Le fondamenta di questo sviluppo vengono poste oggi e già impattano sull’attività finanziaria e sui risparmiatori. Sul tema, Wall Street Italia ha rivolto alcune domande a Hazel Pitchers, global head of marketing di AXA Investment Managers.

Come sta impattando sul mondo degli investimenti la possibilità di analizzare enormi quantità di dati in tempo reale (Big data)?

Da una prospettiva di gestione degli investimenti oggi è sempre più necessario focalizzarsi sulle esigenze del cliente. Quest’ultimo è oggi sempre più guidato dalla tecnologia: utilizza spesso internet per effettuare ricerche, informarsi, scegliere. Le informazioni disponibili sono di più e più facilmente raggiungibili. È quindi ineludibile, per chi offre servizi di investimento, seguirlo su questa strada. Questo è il primo tema proposto dall’evoluzione digitale del mondo degli investimenti: l’impatto delle nuove tecnologie sulla customer experience impone un cambiamento nel modo in cui noi serviamo il cliente. Allo stesso tempo, la tecnologia ci permette di osservare, analizzare e comprendere meglio il comportamento del cliente. Sono due facce di una stessa medaglia. Un secondo tema, non meno importante, è l’analisi dei Big data per permettere ai nostri gestori di fondi di creare Alpha per i nostri clienti, per offrire un rendimento superiore a quello del mercato. C’è infine un terzo aspetto: l’incremento dell’efficienza operativa che le nuove tecnologie permettono nella fornitura del servizio.

Gli sviluppi tecnologici hanno già cambiato il modo in cui il cliente si interfaccia con il consulente?

Molto dipende dal Paese in cui ci si trova. Per esempio nel Regno Unito l’avvento delle società di robo-advisory è stato molto più forte rispetto a quanto avvenuto finora in Italia. Il che non significa che l’Italia sia più arretrata. È semplicemente una differenza culturale. Penso che altri paesi si stiano muovendo con un passo differente per la diversa natura del mercato dei fondi comuni e la penetrazione di internet e delle ultime tecnologie. Oggi, per quanto riguarda il settore finanziario, c’è ancora tanta gente che non ha la comprensione dei servizi online o che vuole avere a disposizione una seconda via di comunicazione e controllo. Vuole parlare con un professionista nel quale ha fiducia. Il sistema è ancora molto basato sulla fiducia e sul rapporto personale.
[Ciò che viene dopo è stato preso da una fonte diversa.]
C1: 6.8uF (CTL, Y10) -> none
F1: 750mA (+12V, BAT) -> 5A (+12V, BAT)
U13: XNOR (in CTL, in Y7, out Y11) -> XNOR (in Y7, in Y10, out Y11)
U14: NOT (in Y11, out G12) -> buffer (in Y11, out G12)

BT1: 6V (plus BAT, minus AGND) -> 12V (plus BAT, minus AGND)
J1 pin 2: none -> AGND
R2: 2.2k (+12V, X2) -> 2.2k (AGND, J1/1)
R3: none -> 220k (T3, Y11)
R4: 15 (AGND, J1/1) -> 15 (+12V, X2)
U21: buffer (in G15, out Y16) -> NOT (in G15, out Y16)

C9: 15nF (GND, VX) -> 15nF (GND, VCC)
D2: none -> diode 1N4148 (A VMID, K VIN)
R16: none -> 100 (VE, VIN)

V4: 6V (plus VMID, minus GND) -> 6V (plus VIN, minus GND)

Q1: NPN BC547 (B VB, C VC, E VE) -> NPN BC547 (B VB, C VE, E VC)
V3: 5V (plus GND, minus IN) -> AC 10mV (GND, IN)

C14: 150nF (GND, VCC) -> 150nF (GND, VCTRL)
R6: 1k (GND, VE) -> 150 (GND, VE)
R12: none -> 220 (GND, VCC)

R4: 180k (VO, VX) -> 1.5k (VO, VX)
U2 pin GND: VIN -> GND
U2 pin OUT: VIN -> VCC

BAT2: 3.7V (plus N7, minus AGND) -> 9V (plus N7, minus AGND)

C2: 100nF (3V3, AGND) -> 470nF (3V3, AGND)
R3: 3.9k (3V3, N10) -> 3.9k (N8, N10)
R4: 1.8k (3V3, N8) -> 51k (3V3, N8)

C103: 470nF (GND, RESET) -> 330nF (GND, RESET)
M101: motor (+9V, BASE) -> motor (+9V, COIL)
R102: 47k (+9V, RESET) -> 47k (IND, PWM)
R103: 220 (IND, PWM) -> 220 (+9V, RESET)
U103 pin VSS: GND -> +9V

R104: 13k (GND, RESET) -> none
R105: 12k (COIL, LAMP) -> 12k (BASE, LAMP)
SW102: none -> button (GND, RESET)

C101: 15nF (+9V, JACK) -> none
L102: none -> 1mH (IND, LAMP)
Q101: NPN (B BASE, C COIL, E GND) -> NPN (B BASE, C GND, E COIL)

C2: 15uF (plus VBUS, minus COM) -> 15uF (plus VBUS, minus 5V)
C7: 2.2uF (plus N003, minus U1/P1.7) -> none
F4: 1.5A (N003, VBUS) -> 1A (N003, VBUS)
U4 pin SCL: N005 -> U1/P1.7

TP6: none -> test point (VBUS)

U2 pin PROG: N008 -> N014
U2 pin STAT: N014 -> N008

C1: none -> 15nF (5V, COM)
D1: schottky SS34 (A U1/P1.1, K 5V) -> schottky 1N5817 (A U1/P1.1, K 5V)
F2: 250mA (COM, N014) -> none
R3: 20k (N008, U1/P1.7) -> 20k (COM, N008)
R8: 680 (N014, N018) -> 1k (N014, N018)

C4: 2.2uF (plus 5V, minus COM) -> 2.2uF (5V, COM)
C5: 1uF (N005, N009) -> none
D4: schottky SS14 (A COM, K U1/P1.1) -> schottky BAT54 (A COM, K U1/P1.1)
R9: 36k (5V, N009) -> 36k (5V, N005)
Questo oggi, ma guardando al futuro?

Se pensiamo a dove potremmo essere tra dieci anni rispetto a dove siamo oggi, siamo obbligati a prendere in considerazione la generazione dei Millennials. Per loro l’online, il real-time, sono pane quotidiano. Non necessariamente vogliono parlare in prima persona con un consulente. Pertanto, con il passare del tempo, la possibilità di avere tutte le informazioni a portata di digitazione e poi essere in grado di acquistare quell’informazione diventerà molto importante. Con questo non voglio dire che l’intelligenza artificiale e i robo-advisor prenderanno il posto di gestori di fondi e consulenti in carne e ossa. Il ruolo della persona sarà ancora molto importante e, soprattutto, sarà importante il modo con cui si giocherà il rapporto con il cliente: chatbox, personalizzazione del rapporto senza per forza essere seduti in un ufficio.

Come si sta muovendo AXA IM nell’utilizzo di queste tecnologie?

Dal punto di vista degli investimenti siamo molto impegnati nel Fintech per cercare di capire dove e come i Big data ci possono aiutare. Siamo stati tra i primi a muoverci, siamo partiti ormai due anni fa. Stiamo seguendo tanti progetti, molti in fase di sviluppo. Il punto focale è che stiamo cercando di riorganizzarci verso piattaforme di investimento che imparano da sole. L’anno scorso abbiamo organizzato una competizione per compagnie Fintech per permettere loro di mostrarci e mettere alla prova le loro idee. I partecipanti sono arrivati da tutto il mondo, in particolare dal Regno Unito, dagli Stati Uniti e dalla Cina.